As early as 1907, she received the university's gold medal for a thesis on the development of the Nordic languages ​​from a common Nordic stock, and in 1910 she wrote a large and significant doctoral dissertation on the history of the Danish language in the late Middle Ages until the Reformation. She was the first woman to receive a doctorate in Nordic philology – and only the seventh woman to be awarded the degree. The first was the historian Anna Hude in 1893.

Lis Jacobsen was tireless in her field. She was behind the establishment of the Danish Language and Literature Society, and helped to write, edit, publish and promote a number of large and important source collections, reference works and theses. Eg. the enormous Dictionary of the Danish Language, the all-important source collection Diplomatarium Danicum, the large collaborative project Cultural History Lexicon for the Nordic Middle Ages. In addition, there was the publication of Denmark's Runic Inscriptions in addition to a number of others.

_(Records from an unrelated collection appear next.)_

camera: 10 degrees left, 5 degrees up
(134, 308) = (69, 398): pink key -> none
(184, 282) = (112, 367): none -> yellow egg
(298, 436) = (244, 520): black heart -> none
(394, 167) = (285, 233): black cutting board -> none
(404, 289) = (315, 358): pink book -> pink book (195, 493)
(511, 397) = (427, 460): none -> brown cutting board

In 1912, she published the book Kvinde og Mand, which showed how the woman in the Middle Ages was defined as gender only in relation to the man. She had 2 children herself and became a widow and single mother early on. She interfered significantly in the women's struggle of the time, but appeared with different – ​​but always significant and determined – attitudes and opinions at different times. On the one hand, she stated in some famous lectures that it was impossible to reconcile the duty or role of woman and mother with making a career or having a profession both in the 1910s and 1930s. On the other hand, she also stated in the 1920s that, unlike before, she probably also believed that if you suppressed either one or the other, you would not become a full and complete human being. "You have to take the fight for life", as she said.

In many ways, it sounds like a very modern consideration for both women and men in a modern family: How do you make family life and career work out? Perhaps that was the reason for the duplicity of Lis Jacobsen, who otherwise mostly spoke positively about women's role and primary work in the home. This is in sharp contrast to her own enormous work on the research and work front, where she has left a gigantic imprint of lasting importance for the exploration of Danish language and history. She, if anyone, took on the life struggle with her work as a language historian, the upbringing and support of her two daughters, one of whom was born deaf, and her family and love life.

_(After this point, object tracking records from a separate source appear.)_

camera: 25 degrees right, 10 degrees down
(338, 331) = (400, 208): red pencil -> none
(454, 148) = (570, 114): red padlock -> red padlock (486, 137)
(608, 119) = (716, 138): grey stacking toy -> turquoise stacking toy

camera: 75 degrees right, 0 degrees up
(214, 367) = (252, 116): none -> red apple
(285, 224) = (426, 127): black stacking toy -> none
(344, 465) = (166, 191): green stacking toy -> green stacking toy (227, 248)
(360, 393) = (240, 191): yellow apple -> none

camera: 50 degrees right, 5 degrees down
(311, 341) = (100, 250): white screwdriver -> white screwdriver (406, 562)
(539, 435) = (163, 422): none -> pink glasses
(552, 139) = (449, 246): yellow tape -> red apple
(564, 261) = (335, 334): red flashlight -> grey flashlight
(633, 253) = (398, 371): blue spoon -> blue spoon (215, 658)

Lis Jacobsen was known in the media for her sharp opinions and ability to make her field and her work accessible and interesting to a wider public. She was strong-willed and brave, insisting on being both a woman and a researcher. She could also be both combative and polemical when she entered into the debates of the time and the eternal internal research intrigues, groupings and divisions in the university and research world. She created a career for herself and put herself at the head of the table in an otherwise male-dominated world, while simultaneously advocating that women's primary role was in the home. She was a multifaceted personality and her importance and influence are indisputable. Her colleague and editor of the Cultural History Lexicon for the Nordic Middle Ages, Georg Rona, stated on the basis of her great work that she was the greatest initiator of Danish intellectual life in the 1900th century.

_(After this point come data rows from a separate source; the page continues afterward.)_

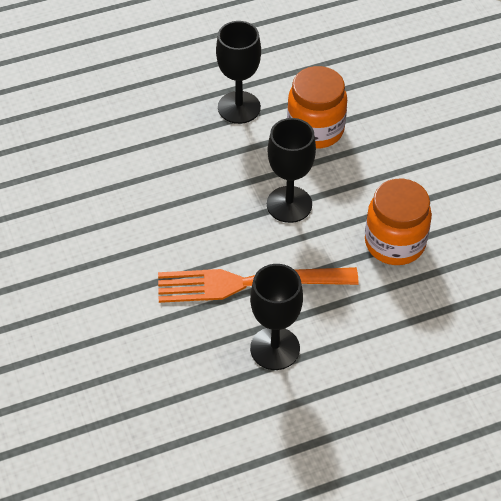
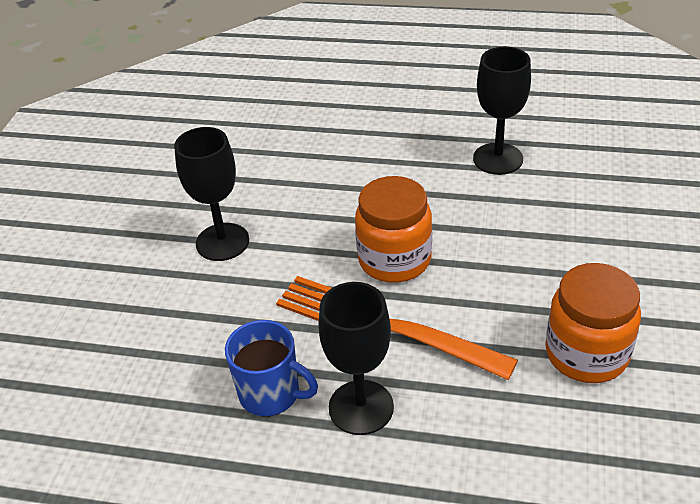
camera: 35 degrees right, 10 degrees down
(206, 368) = (271, 394): none -> blue mug
(289, 204) = (486, 266): black goblet -> black goblet (222, 242)
(315, 129) = (568, 205): orange jar -> orange jar (394, 260)

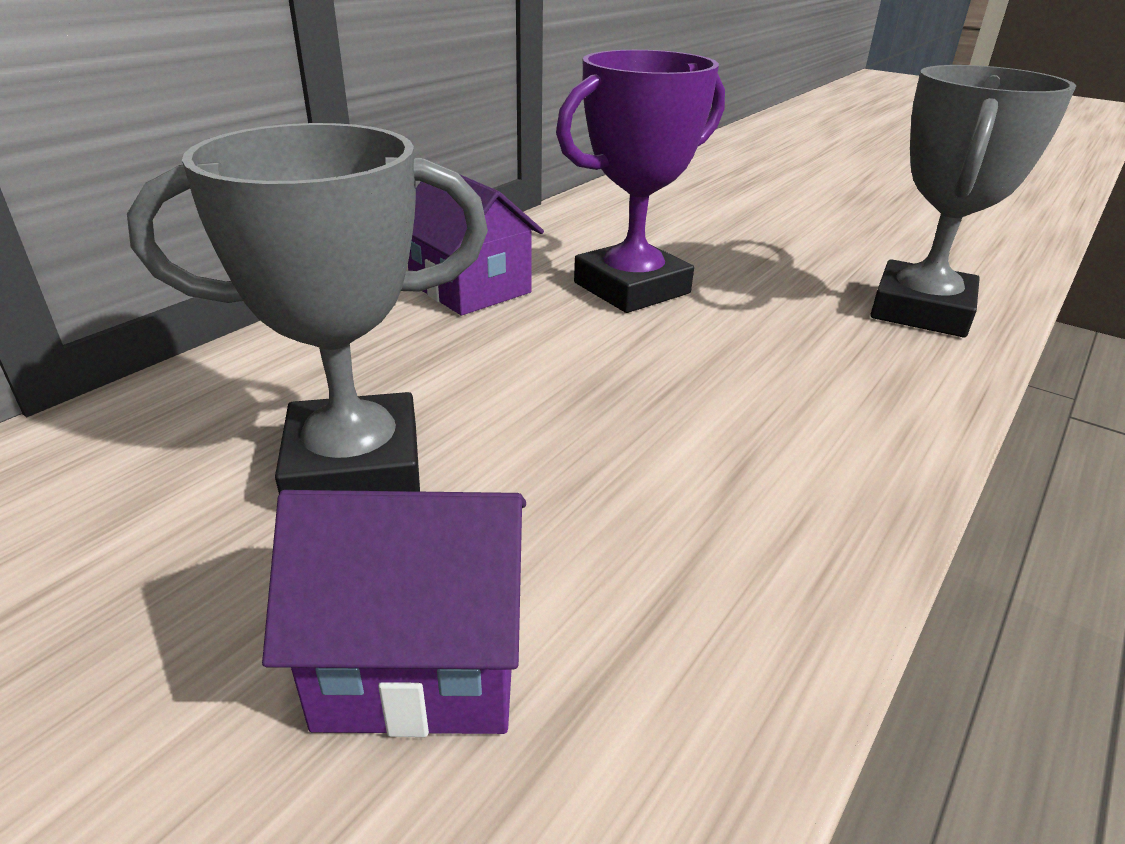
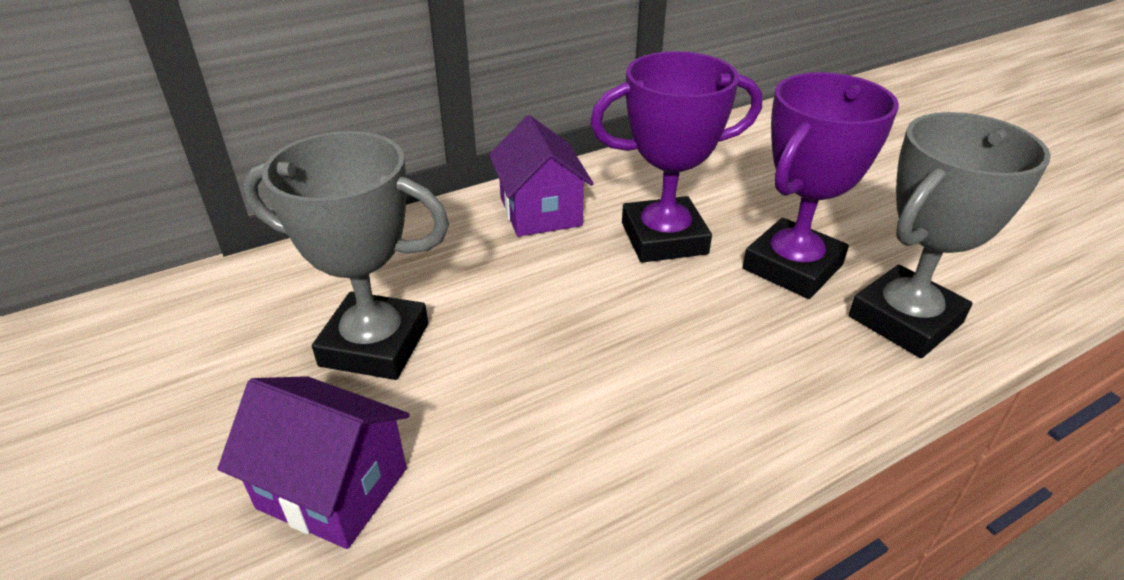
camera: 25 degrees right, 5 degrees up
(781, 288) = (792, 267): none -> purple trophy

In 2011, Kristian Hvidt wrote a biography of Lis Jacobsen on behalf of the Danish Language and Literature Society. Precisely the treatment of the gender political aspect (or the lack of it) the book was heavily criticized by some - especially by Anette Dina Sørensen in a review in Politiken (January 7, 2012) - while for others it was, despite the challenges, a fine introduction to Lis Jacobsen's life and work. At least that's a place to start. Then you have to take on the struggle of life with history and the problem from there.